# Help sex my Imitator "Cainarachi Valley"



## bsr8129 (Sep 23, 2010)

These two are about 16 months old. First one I'm 99% sure female she's just plain ol big 




















Second one not as big as first but think female. I have heard no calling from this tank. 












I'm looking to buy a male and just want to be sure I have two females here.


----------



## frogparty (Dec 27, 2007)

photos from the top down would be helpful


----------



## therizman2 (Jul 20, 2008)

Good luck finding a male... I have 8 of them and only 1 male and either the females are laying bad eggs or he doesnt get the concept yet. Sadly, most people seem to have written them off since they were so popular a few years ago, or they have all females...


----------



## Amphinityfrogs (Jan 30, 2013)

they look about the same to me, got any top down photos or a photo of both together


----------



## easternversant (Sep 4, 2012)

If they are both 16 months old and you've never heard any calling, I'd say pretty confidently that they are both females.


----------



## bsr8129 (Sep 23, 2010)

I have a male all lined up so Hopefuly they are both females. I wish I could eat a top down pic but they are in a 10 vert and once I open the glass they are gone


----------



## SeaDuck (Nov 8, 2006)

therizman2 said:


> Good luck finding a male... I have 8 of them and only 1 male and either the females are laying bad eggs or he doesnt get the concept yet. Sadly, most people seem to have written them off since they were so popular a few years ago, or they have all females...

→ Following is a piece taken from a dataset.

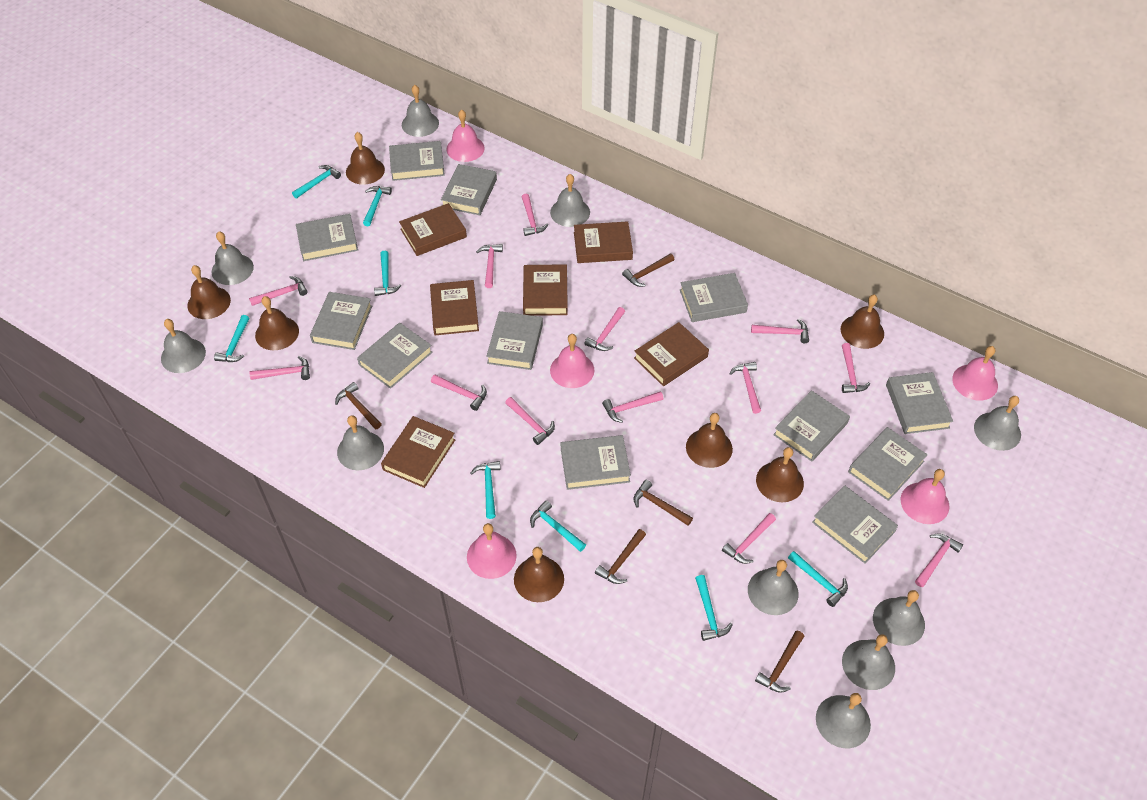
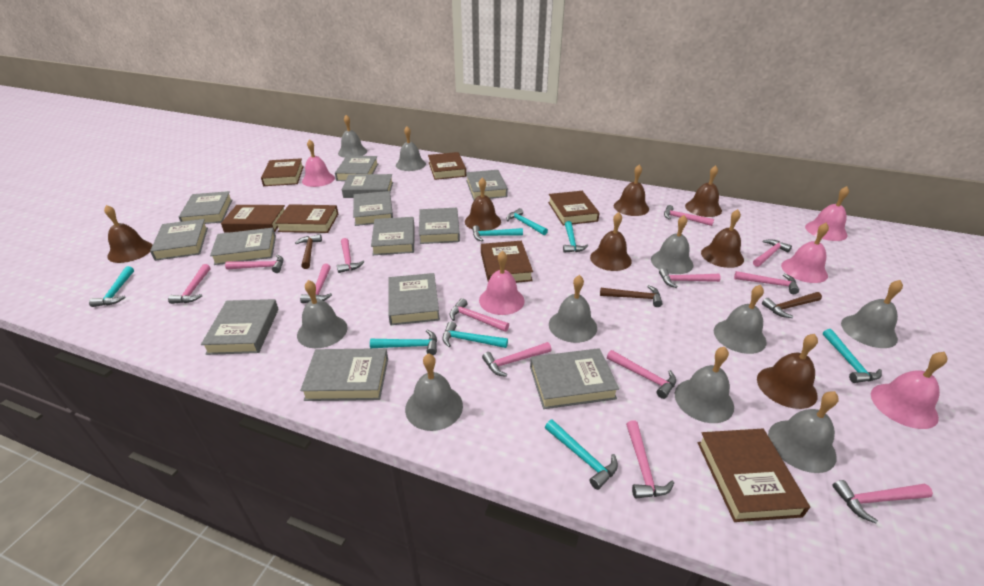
brown book: 6 -> 7
brown hammer: 5 -> 3
grey book: 12 -> 13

Mike, I would not call them written off. I have a large group and many of them were frogs Sean imported from INIBCO. I know of several other people with founder groups or at least breeding groups. What has happened, is most of us have stopped pulling eggs and are allowing the parents to raise the tadpoles. And you are correct there are about 4 or 5 females to every male. So no one raising them can nor will sell just a male. 

Robert


----------



## mydumname (Dec 24, 2004)

Interesting cause I have been posting some males for sale and no one seems to need a male.

Guess I will hold at least one of them as I am raising up another group to adults to get a second breeding group for myself (in case they prove to be female heavy).

But I do agree, popularity of these guys has faded. Disappointing.


----------